Labor Day picnics and other public gatherings frequently featured speeches by prominent labor leaders.[citation needed]

In 1909 the American Federation of Labor convention designated the Sunday preceding Labor Day as “Labor Sunday”, to be dedicated to the spiritual and educational aspects of the labor movement. This secondary date failed to gain significant traction in popular culture.

Legal recognition
In 1887 Oregon became the first state of the United States to make Labor Day an official public holiday. By the time it became an official federal holiday in 1894, thirty U.S. states officially celebrated Labor Day.[2] All U.S. states, the District of Columbia, and the United States territories have subsequently made Labor Day a statutory holiday.
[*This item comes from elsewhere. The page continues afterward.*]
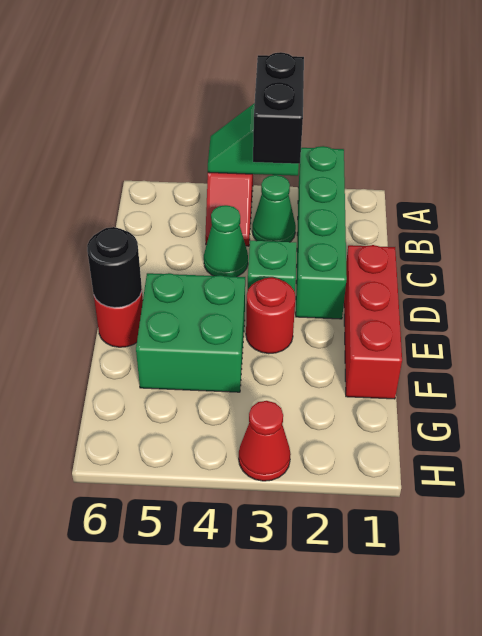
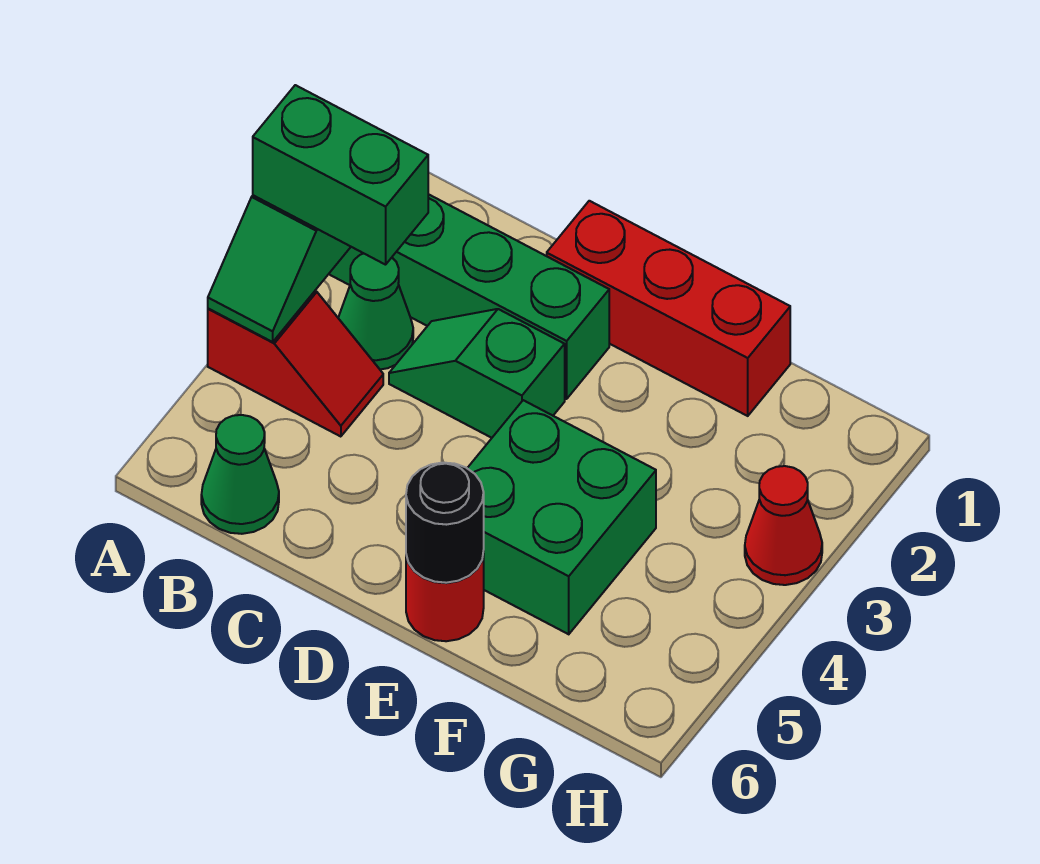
black brick A3:B3 level 3 -> green brick A3:B3 level 3
green cone C4 level 1 -> green cone B6 level 1
red round brick E3 level 1 -> none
The date of May 1 (an ancient European folk holiday known as May Day) emerged in 1886 as an alternative holiday for the celebration of labor, later becoming known as International Workers’ Day. The date had its origins at the 1885 convention of the American Federation of Labor, which passed a resolution calling for adoption of the eight-hour day effective May 1, 1886. While negotiation was envisioned for achievement of the shortened work day, use of the strike to enforce this demand was recognized, with May 1 advocated as a date for coordinated strike action. The proximity of the date to the bloody Haymarket affair of May 4, 1886, further accentuated May First’s radical reputation.

There was disagreement among labor unions at this time about when a holiday celebrating workers should be, with some advocating for continued emphasis of the September march-and-picnic date while others sought the designation of the more politically-charged date of May 1. Conservative Democratic President Grover Cleveland was one of those concerned that a labor holiday on May 1 would tend to become a commemoration of the Haymarket Affair and would strengthen socialist and anarchist movements that backed the May 1 commemoration around the globe. In 1887, he publicly supported the September Labor Day holiday as a less inflammatory alternative. The date was formally adopted as a United States federal holiday in 1894.

SOURCE: https://en.wikipedia.org/wiki/Labor_Day

Even though we don’t have a Labour Union and neither am I pushing for one, I still believe we should celebrate every one of our workers. As far as I am concerned we are all heroes so I will use our National Heroes Day to celebrate ME (and you, too)!